My mom lives with me. She will make a political statement. If it's opinion, I just ignore. But, if she says something political that is false, I say "mom that's not true....here's why..." this leads to her bursting into tears and feeling attacked. I hate not being able to have a convo, but I'm tired of this massive guilt trip she puts on me. Any advice?
If you feel the need for her to get her facts straight, perhaps printing out an accurate account of the topic and just leaving it for her to read or not would avoid some of the tears.
I don't know what your mother's impairments are, and that would make a difference. Recovering from knee surgery is vastly different than having dementia or depression. That might make a difference in how to treat this.

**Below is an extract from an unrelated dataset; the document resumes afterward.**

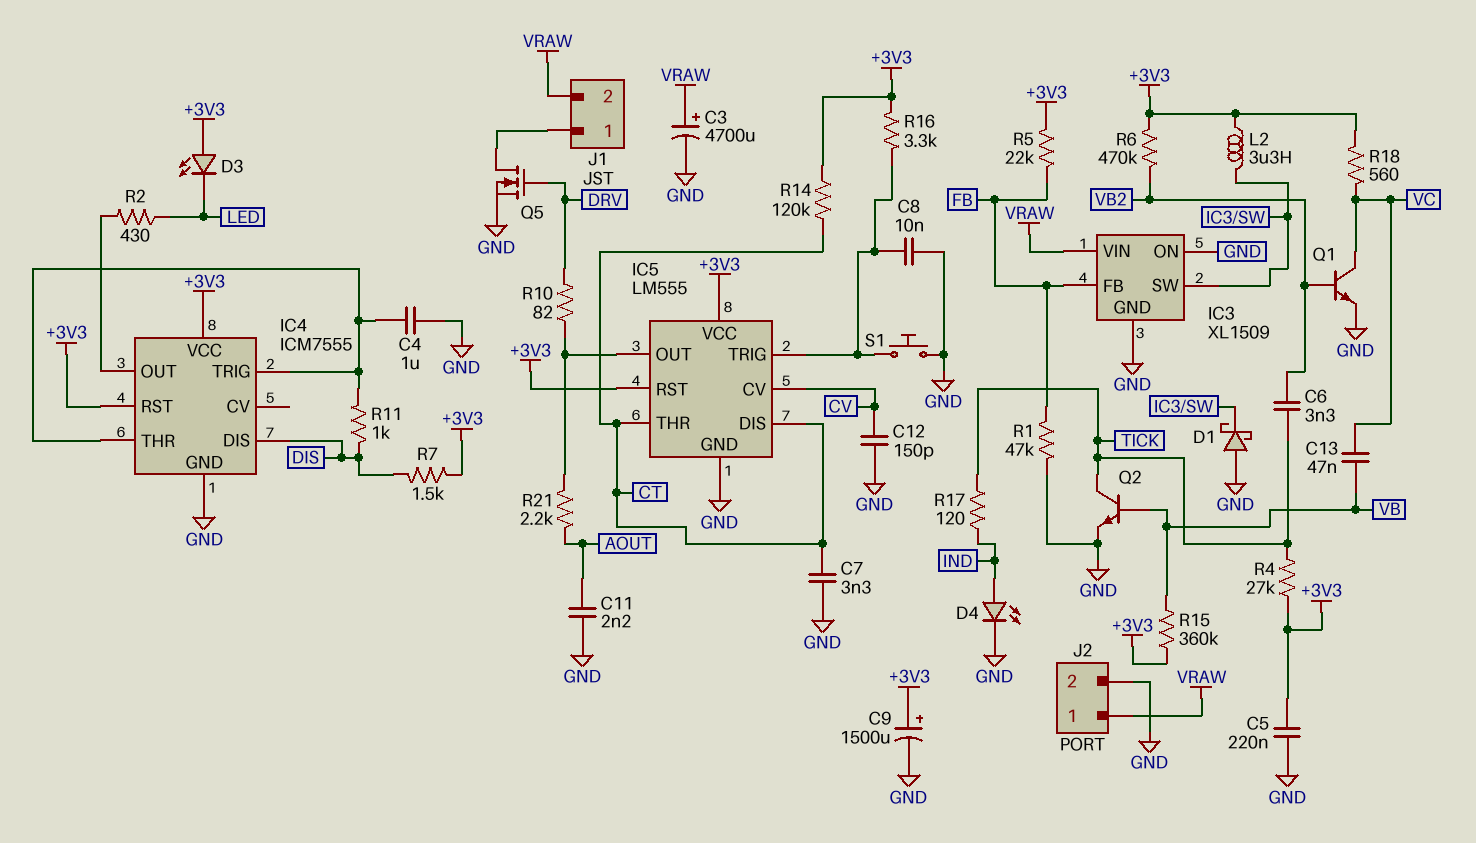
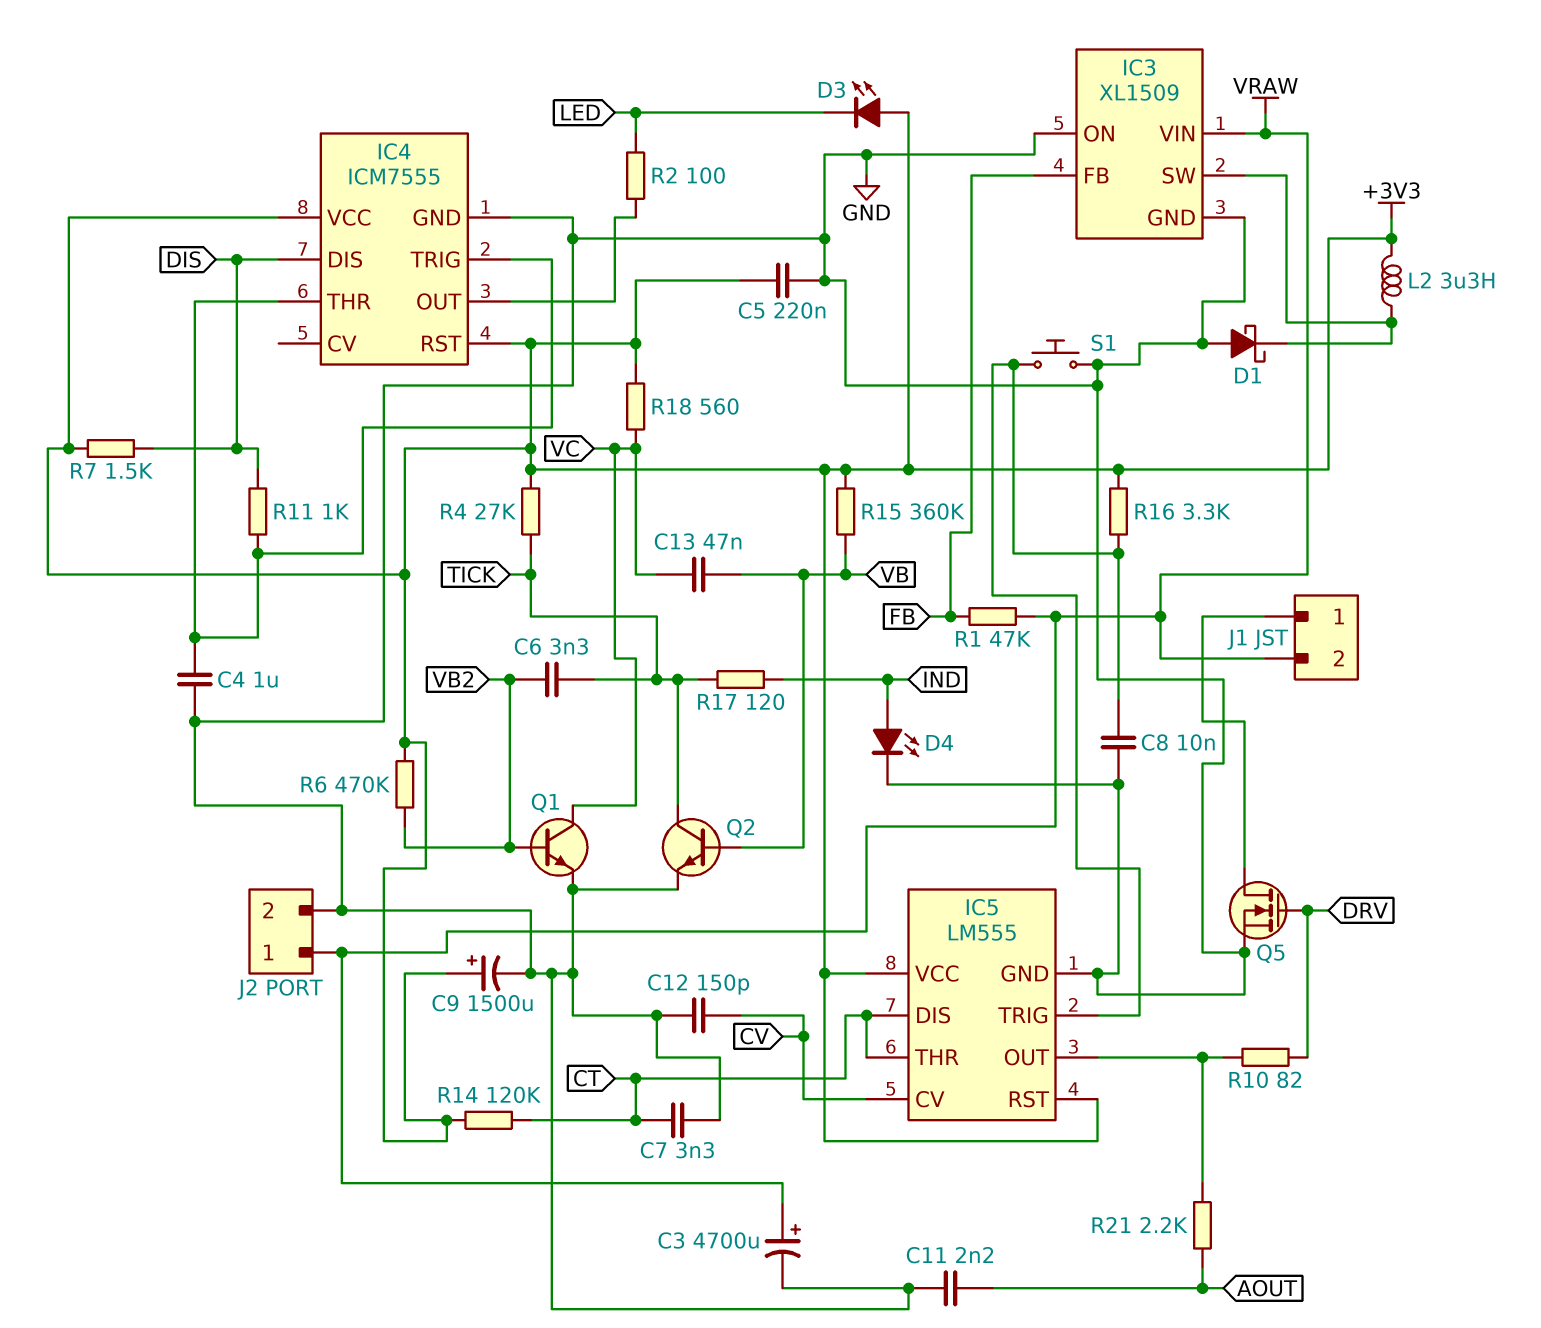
R1: 47k (FB, GND) -> 47k (FB, VRAW)
R2: 430 (IC4/OUT, LED) -> 100 (IC4/OUT, LED)
R5: 22k (+3V3, FB) -> none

And if the person has dementia, then there is even less reason to try to correct them. Their brain will not allow new learning and even if you did get through, they would likely forget the conversation, so, I'd let that go too. I mean, if you know it's not true, then, how does it hurt anything if they are wrong in their facts? Why not let her be happy in her own world thinking she's right. Being told she's wrong likely embarrasses her and makes her feel silly. There is no reason to correct her, imo. And there is no reason for you to feel guilty. Just try to let her see it her way and you see it yours.
As for your Mom, why not look up the information together.... there is PolitiFact website, and FactCheck. Both are good, and both are bipartisan. I like PolitiFact's "pants on fire" meter whenever a person has said or written something outrageously incorrect. There is also Snopes for fact checking.
Or just say to Mom "I will check on that later" and hopefully she will forget about what she said.